E comecei a pensar. "A culpa é toda minha", ela disse. Geléia não aguentava um 2.7 em Geografia. Suas notas sempre foram altas. Será que ela realmente gostava de se garantir na melhor posição, fazendo sempre o melhor? Talvez porquê ela fosse boa em equilibrar a vida dupla. Por que ela não se achava no direito de errar?

Vi ela respirar fundo e deixar escapar uma lágrima.

— Trabalho pra acabar, só isso.

— E por que não acabou antes? Não teve tempo?

— Por que não... — ela já tinha terminado a resposta, quando decidi completar. Acho que estava entendendo.

— ...pudemos antes. Estávamos fazendo outro trabalho, e praticando pras Olimpíadas. É só pra consertar um negócio, e não é nem pra aula de agora. Né?

Acenei com a cabeça, pedindo para que concordasse comigo. Balançamos as cabeças como aqueles cachorros de enfeite de carro.

— ...seja mais responsável da próxima vez. — sua mãe virou as costas e foi embora, corredor adentro até seu quarto.

Geléia olhou para baixo e saiu porta afora, limpando o choro. Caminhou com pressa até sua bicicleta, que eu não consegui notar na noite anterior que estava largada ali perto, mas a sua impaciência era tanta que a correia da bike soltou.
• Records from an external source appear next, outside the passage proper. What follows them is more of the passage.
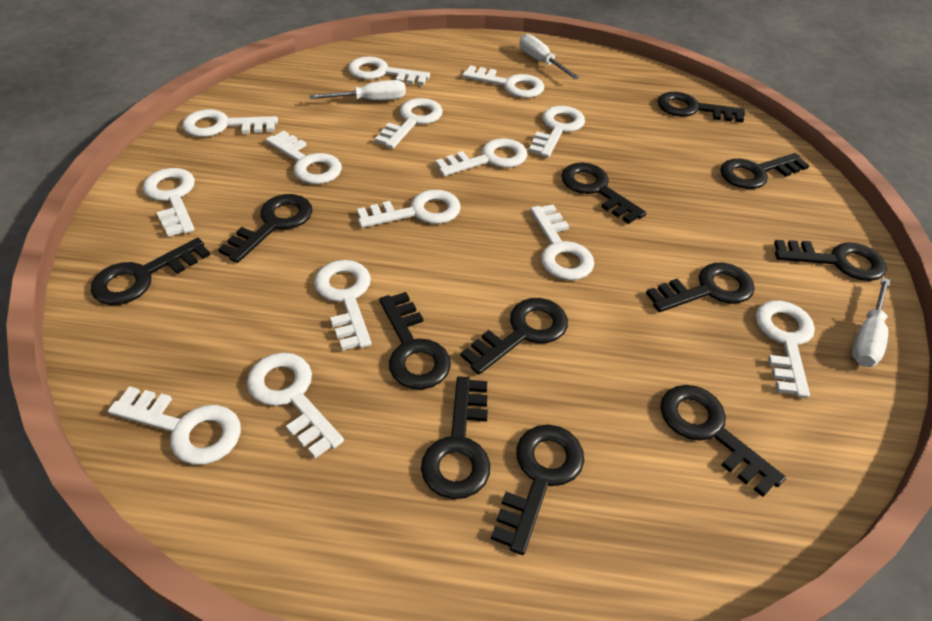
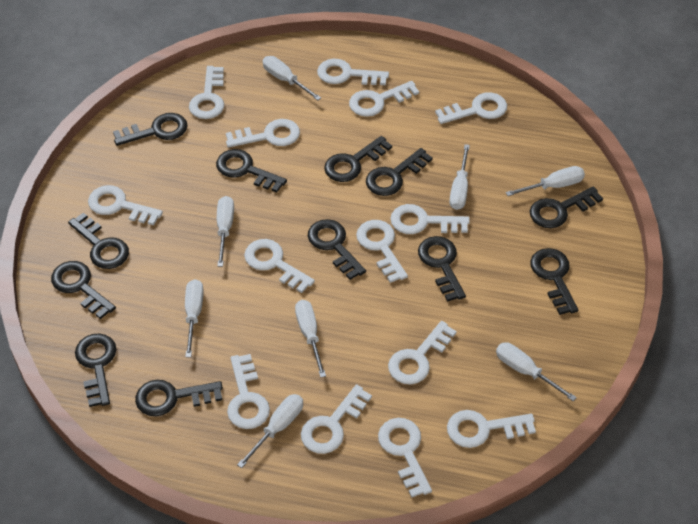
white screwdriver: 3 -> 8

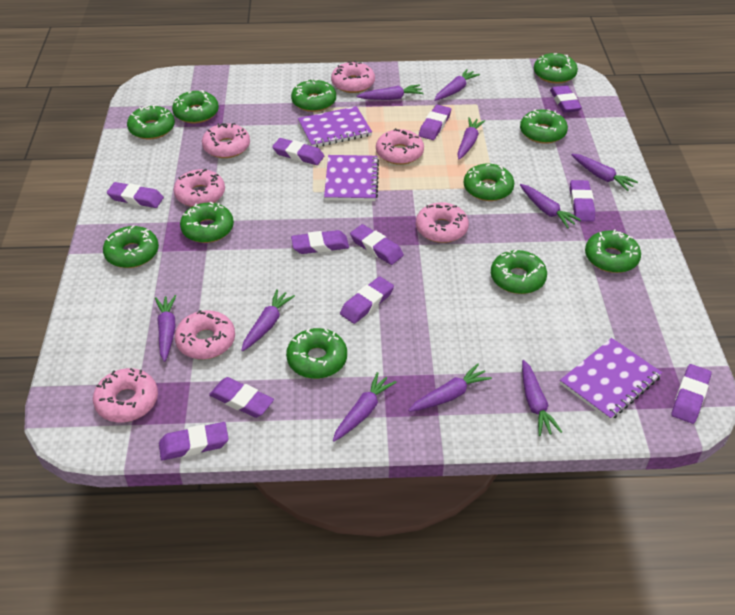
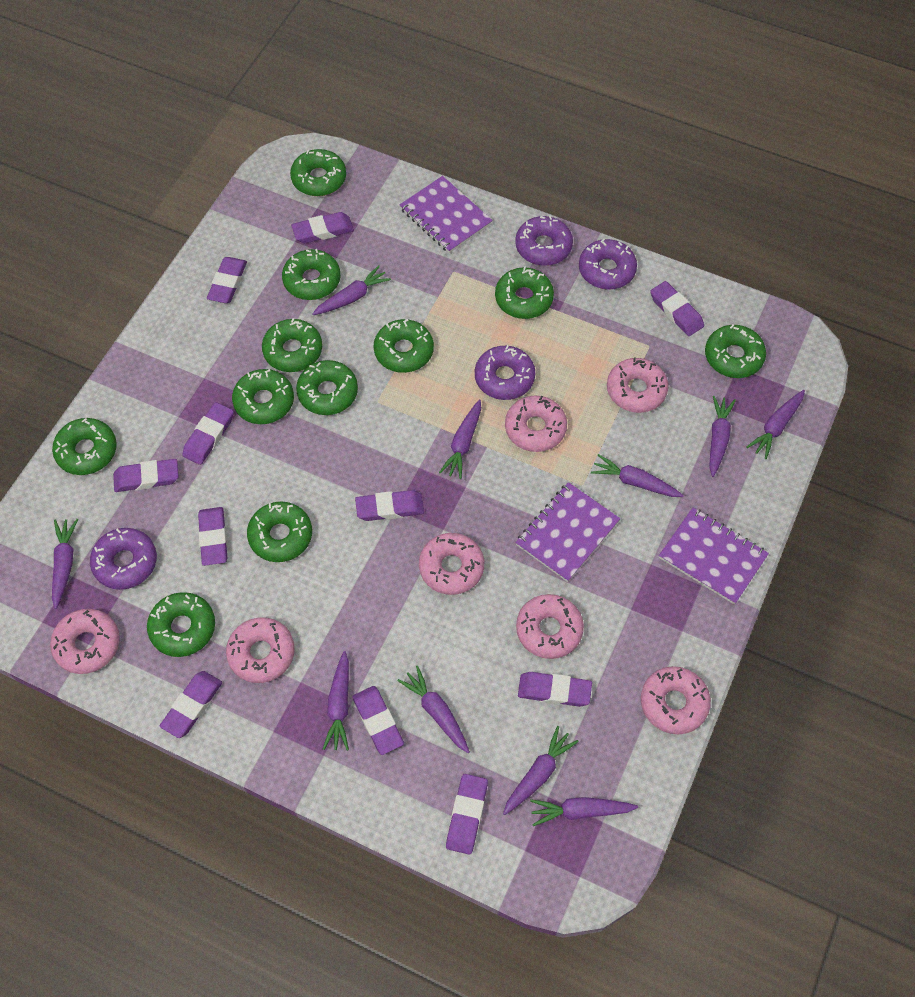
purple donut: 0 -> 4

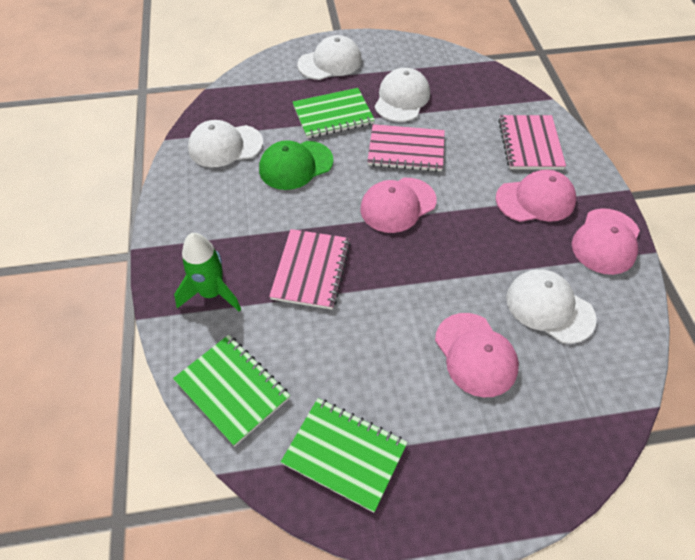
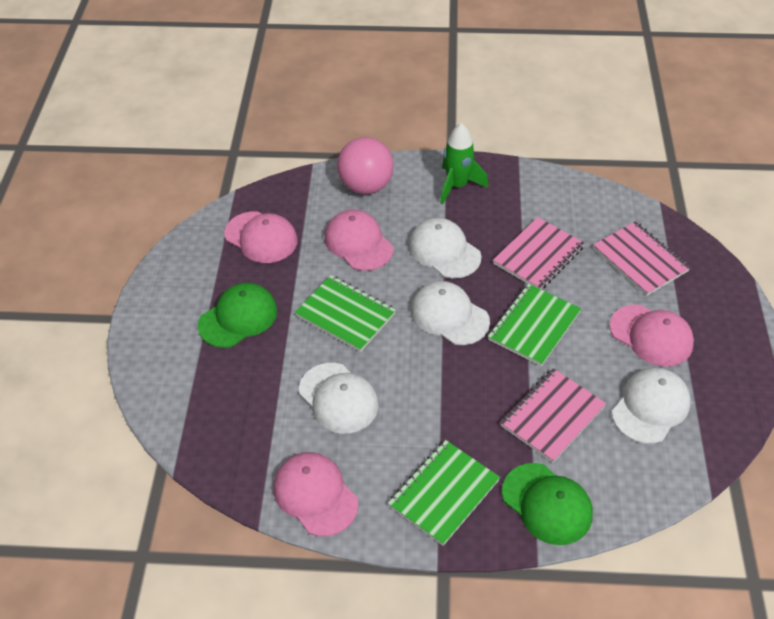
green cap: 1 -> 2
pink ball: 0 -> 1

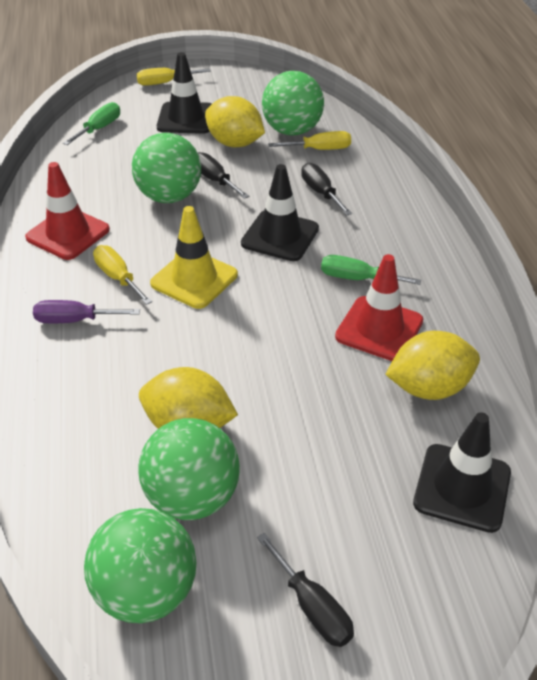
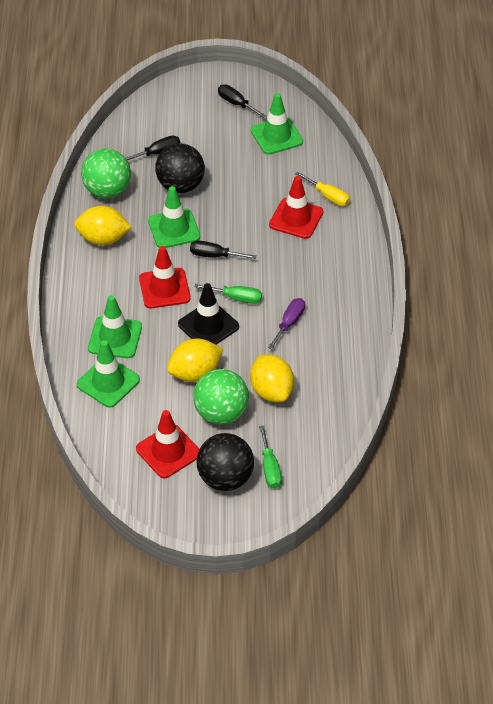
black ball: 0 -> 2
black traffic cone: 3 -> 1
green ball: 4 -> 2
green traffic cone: 0 -> 4
red traffic cone: 2 -> 3
yellow screwdriver: 3 -> 1
yellow traffic cone: 1 -> 0

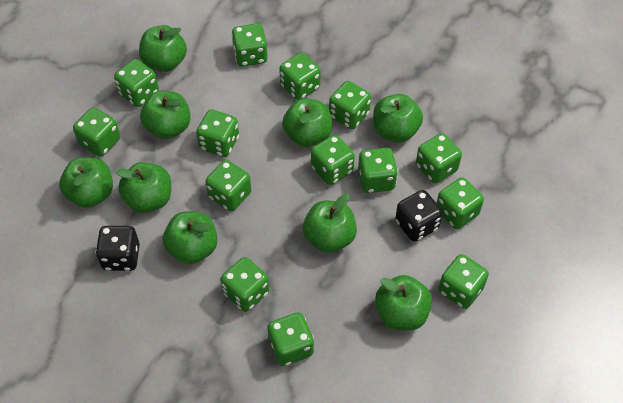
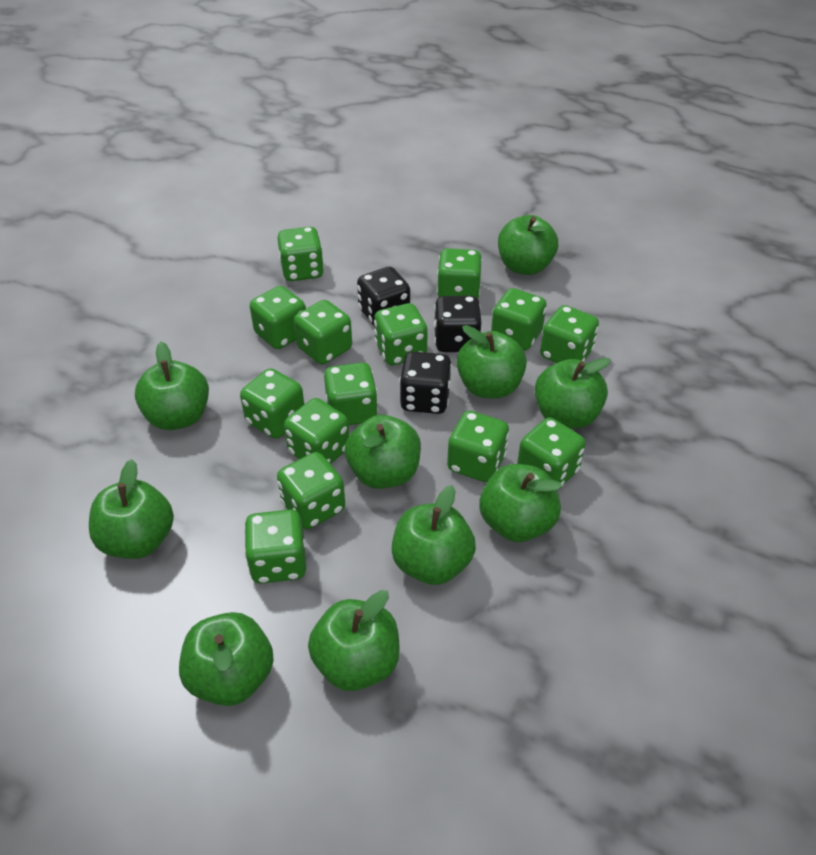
black dice: 2 -> 3
green apple: 9 -> 10

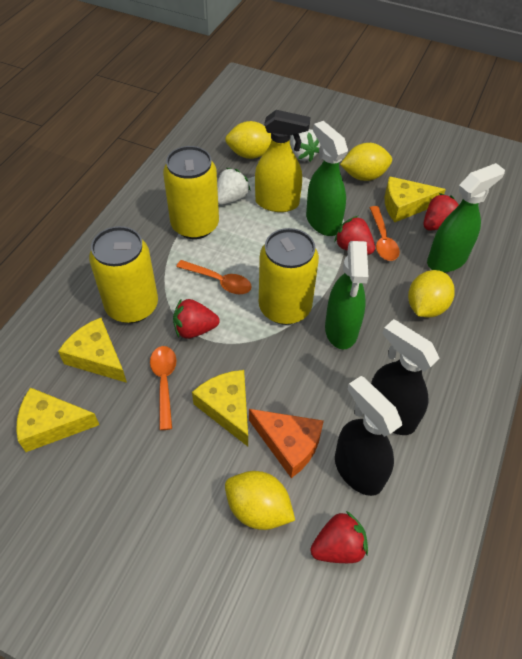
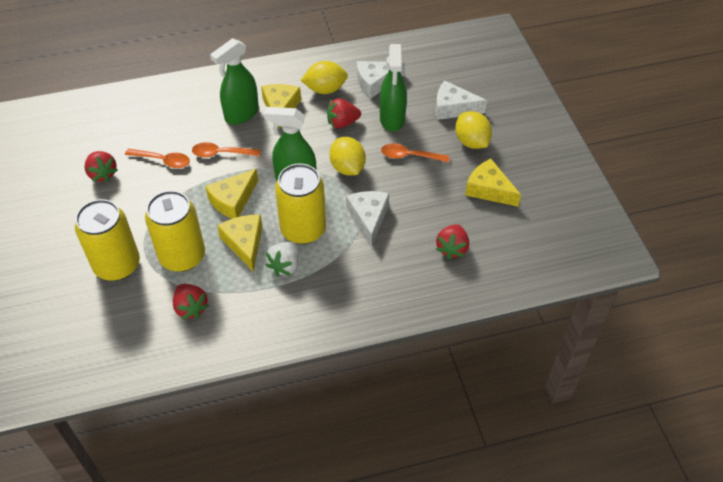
black spray bottle: 2 -> 0
orange cheese: 1 -> 0
white cheese: 0 -> 3
white strawberry: 2 -> 1
yellow lemon: 4 -> 3
yellow spray bottle: 1 -> 0

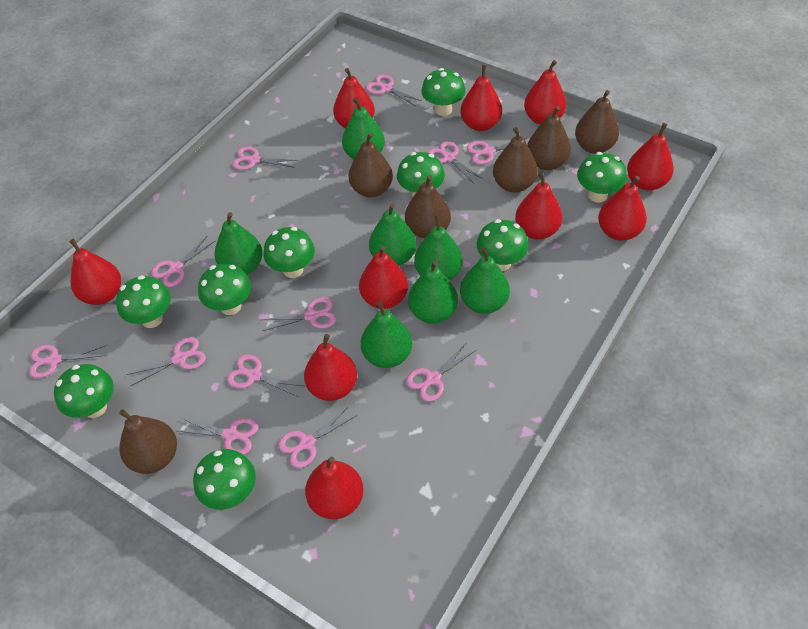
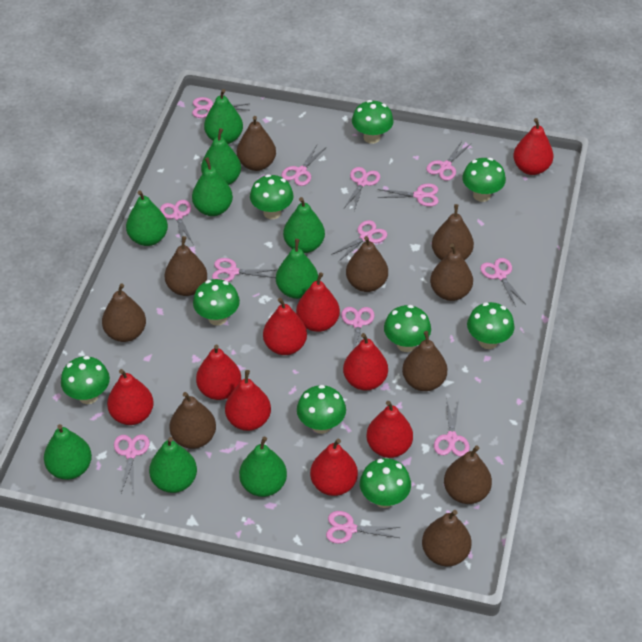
brown pear: 6 -> 10
green pear: 7 -> 9
pink scissors: 12 -> 13
red pear: 10 -> 9

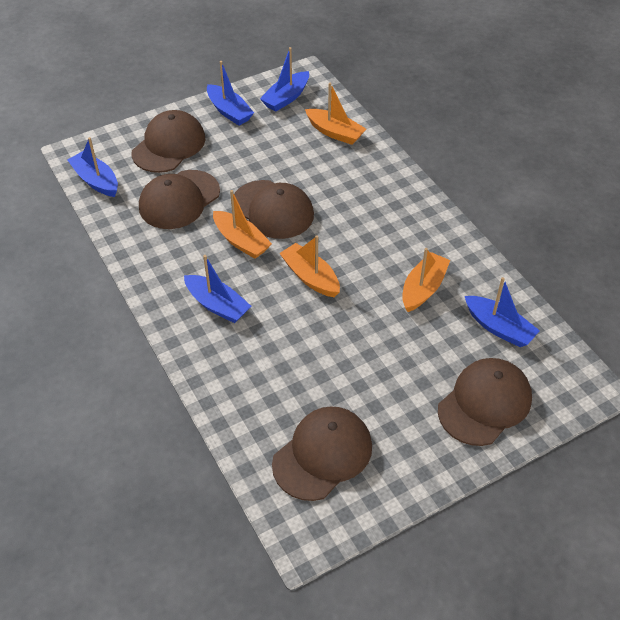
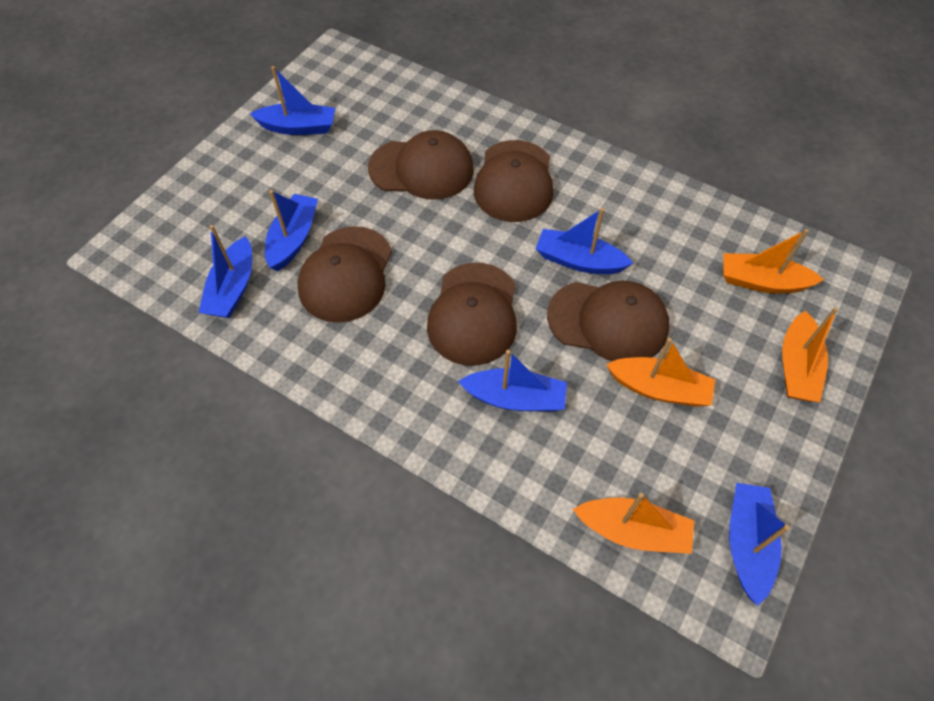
blue boat: 5 -> 6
Se apoiou em uma das marchas, ainda olhando pra baixo.

— Vamos andando — coloquei a mão no ombro dela. — Eu não comi nada quando saí de casa também.

— Tá bom — ela disse, numa fala sufocada, respirando fundo e fungando.

Ela deixou a mochila de um lado só e fomos, lado a lado, andando até uma lanchonete em frente à escola. Senti seu olhar, quase se autocondenando.

— Eu estou horrível, não estou? — perguntou, olhando para baixo enquanto caminhava.

Na verdade, não. Parecia a Lena, e ela era linda demais.

— É claro que não. Ser você é o seu melhor look.

Ela sorriu, ainda olhando pro chão. Mas durante toda a caminhada, as preocupações eram inúmeras.

Foi um fim de semana muito punk. E se eu me considerava um "herói" por, mais uma vez, poupar a Geléia de um destino "cruel", a resposta era não. Porque se uma Geléia saía de uma vida vazia como aquela, outras 10 entravam escancarando o portão. E nem era exatamente da mesma forma que ela. Digo isso porque... além do nosso desafio, fizeram um outro no fim de semana. Foi insignificante. Mas... Lena, Sabrina e outras três meninas do segundo ano foram a um baile funk. E a aposta era conseguirem comprar, pelo menos, 20g de qualquer droga que estivesse circulando lá. Dito e feito. Só não usaram. Pelo menos, não que tenham falado. Não que tenha sido visto.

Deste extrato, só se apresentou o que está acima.